Expect the unexpected (York Harbor, Maine)

At Sayward-Wheeler House, overlooking the York River, free and enslaved people lived in close proximity as the dramatic events of the American Revolutionary War unfolded around them. Enslaved household members Prince and Cato sought freedom, while the wealthy and esteemed property owner, Jonathan Sayward, found himself at the center of turmoil.
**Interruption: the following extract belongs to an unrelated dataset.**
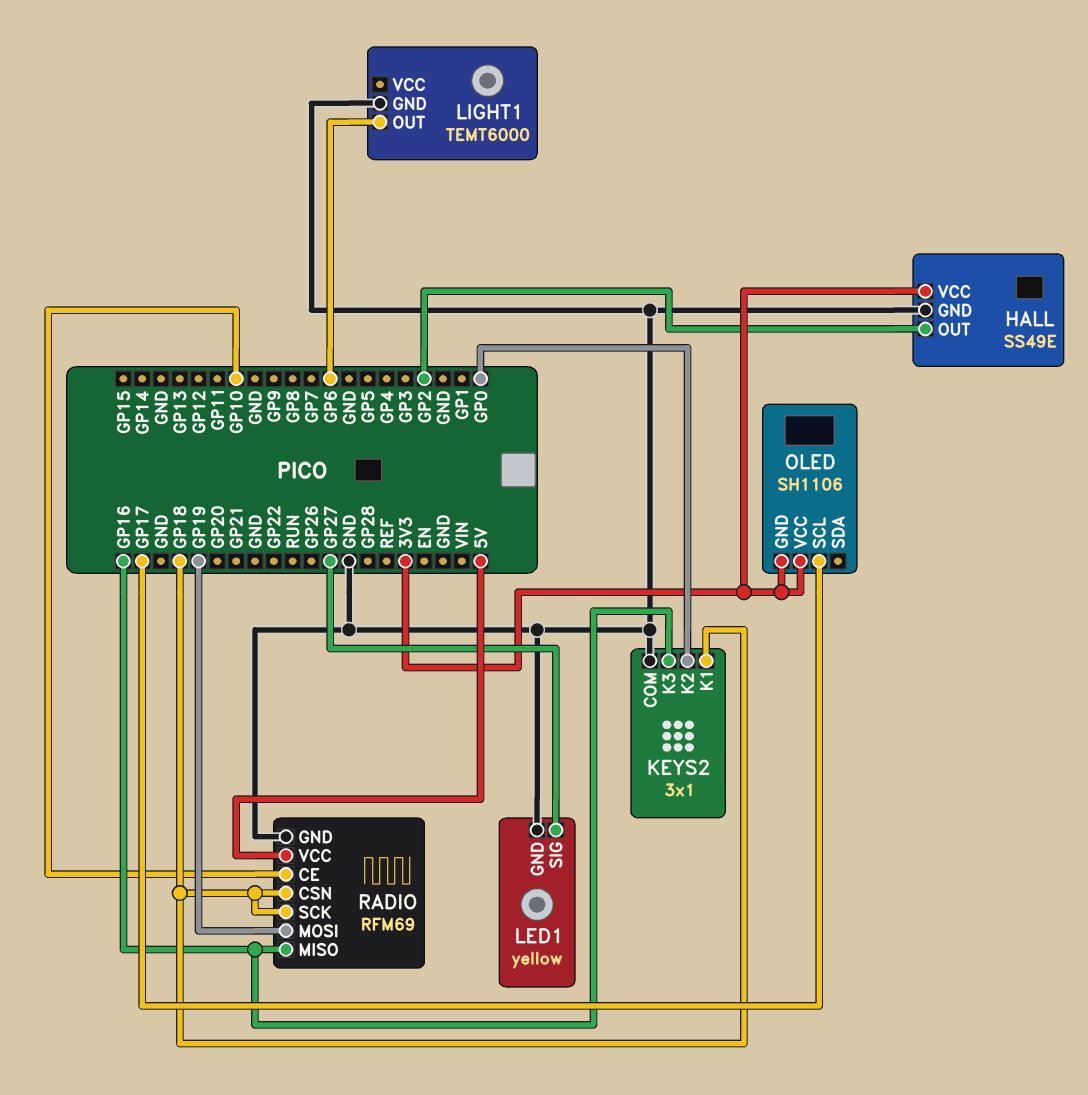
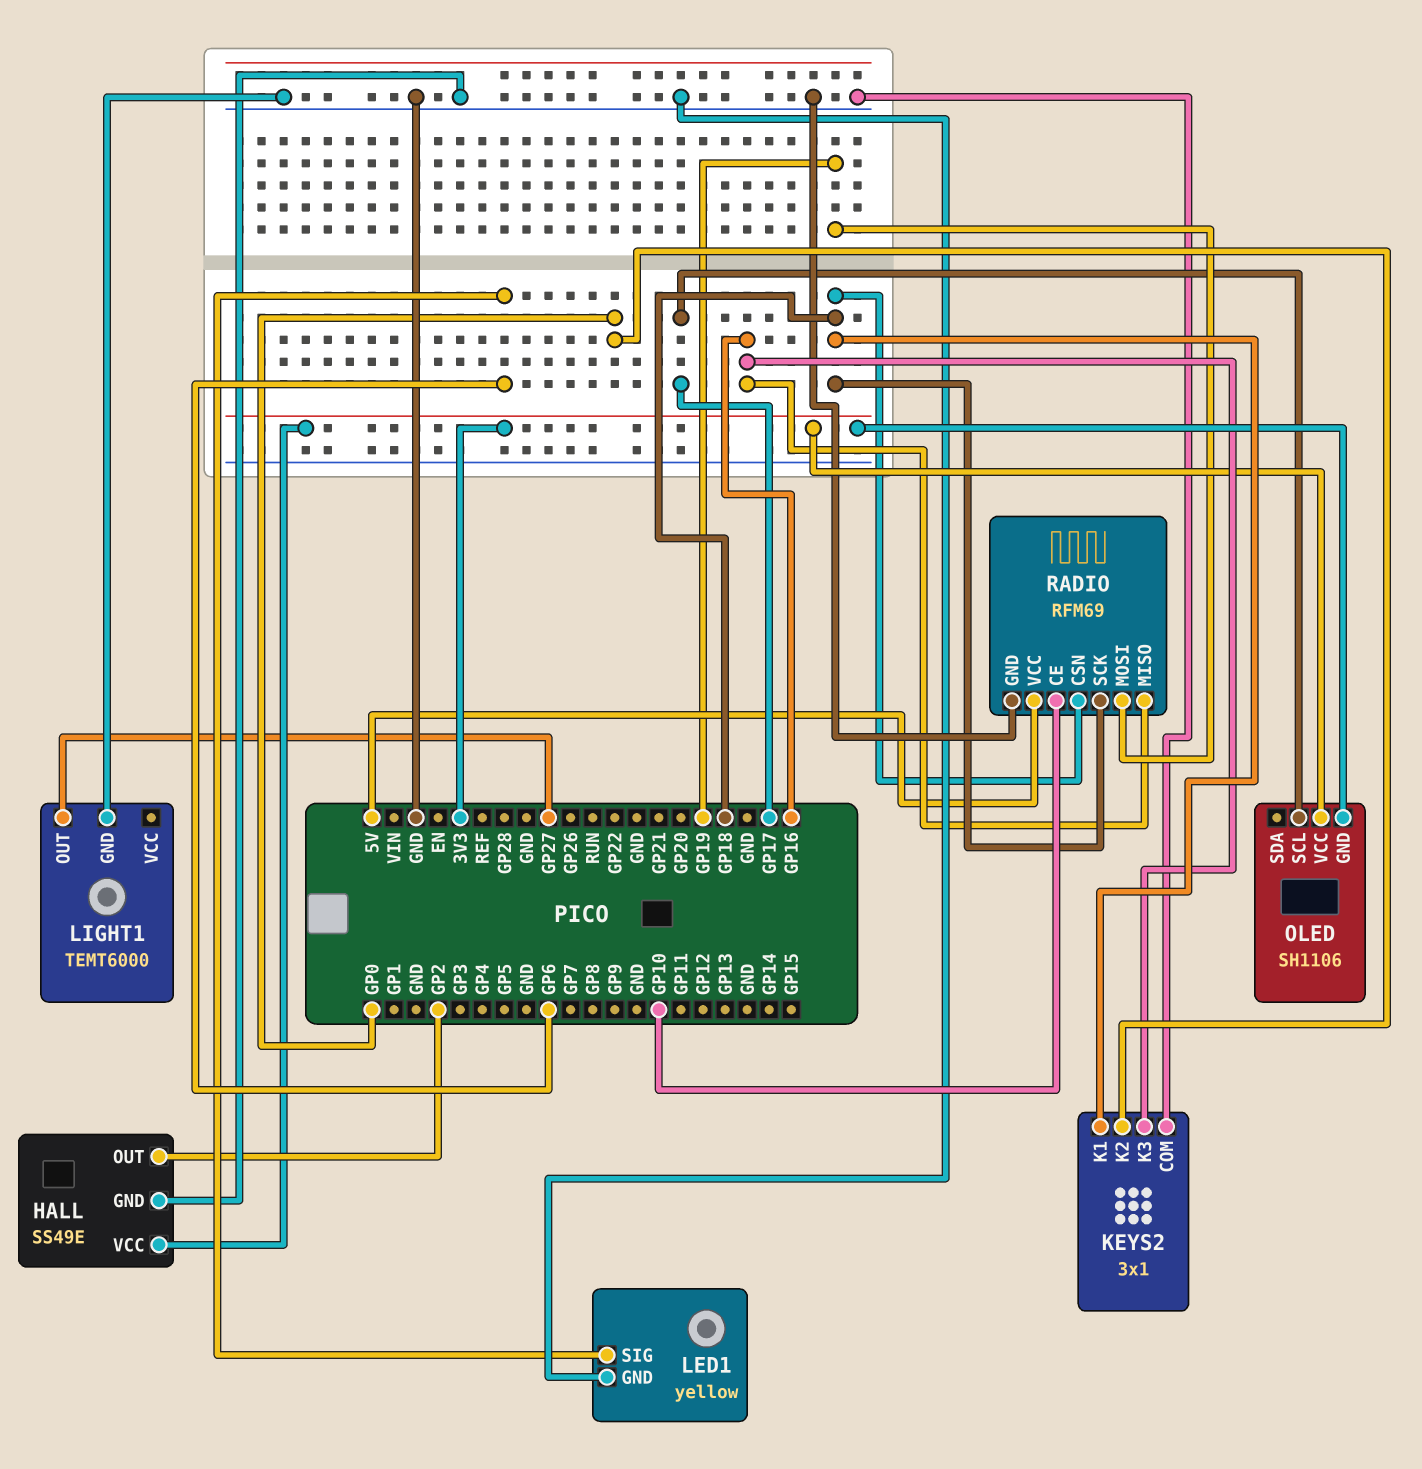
LED1 pin SIG: GP27 -> GP6
LIGHT1 pin OUT: GP6 -> GP27

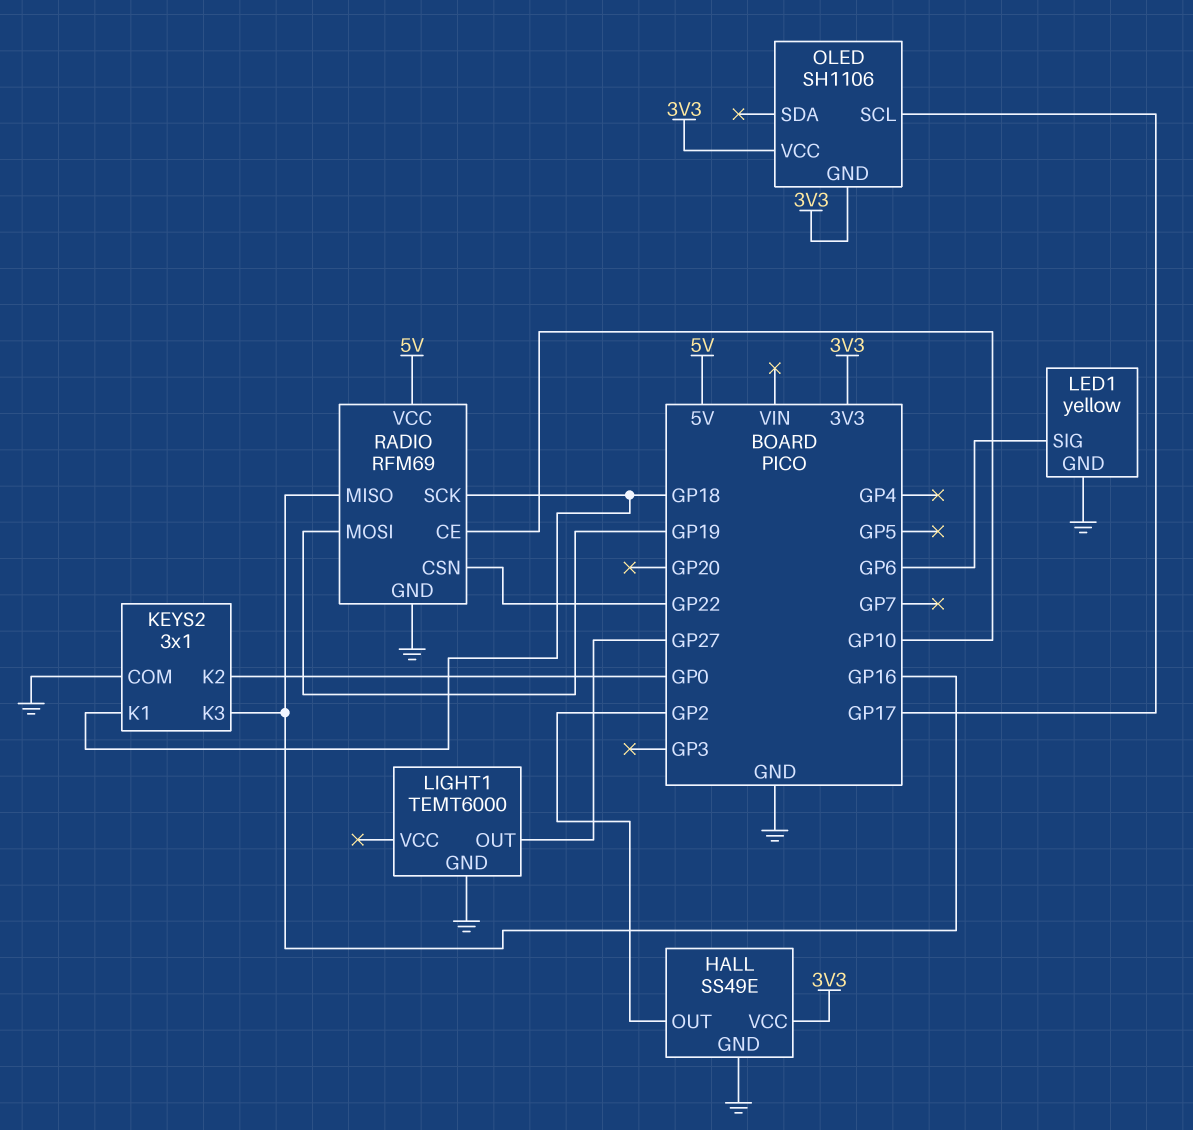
RADIO pin CSN: GP18 -> GP22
On land once home to the Wabanaki people, Sayward-Wheeler House was owned by one family through direct lineage from 1719 to 1977. The house changed little in the nineteenth century, due to the declining wealth of Sayward’s descendants and in deference to the family’s patriarch. In the twentieth century, descendant Elizabeth Wheeler purchased the property as a vacation retreat and to preserve her ancestral home. Today, the parlor still contains furniture and portraits that were there on the eve of the Revolution. It is believed to be one of the best-preserved colonial interiors in the nation.

Plan Your Visit

Location

9 Barrell Lane Exd
York, Maine 03909

Days & Hours

First and third Saturdays
June – October 15

Tours on the hour
11 AM – 3 PM

Admission

$10 adults
$9 seniors
$5 students and children

Free to Historic New England members.

Accessibility

Tour involves standing, walking, and stairs. Visitors with limited mobility may be able to enjoy a first floor tour of the house and grounds. Folding chairs are provided for visitors who would like to use them while on tour. The site is not equipped with ramps, elevators, or lifts. Service animals are welcome. We are happy to work with you to make your visit an enjoyable one and we encourage visitors with questions or requests to call ahead.

Directions

I-95 to Maine Exit 7, “The Yorks.” Bear right onto Route 1 south; left onto Route 1A, follow 1.5 miles through York Village, turn right onto Route 103 (Lilac Lane); immediate left onto Barrell Lane; immediate right onto Barrell Lane Extension.

Parking

Street parking along Barrell Lane Extension.

Contact Information

Sayward-Wheeler House Exterior

The house was typical of many houses in York in the first half of the eighteenth century, consisting of two rooms over two rooms with a central chimney.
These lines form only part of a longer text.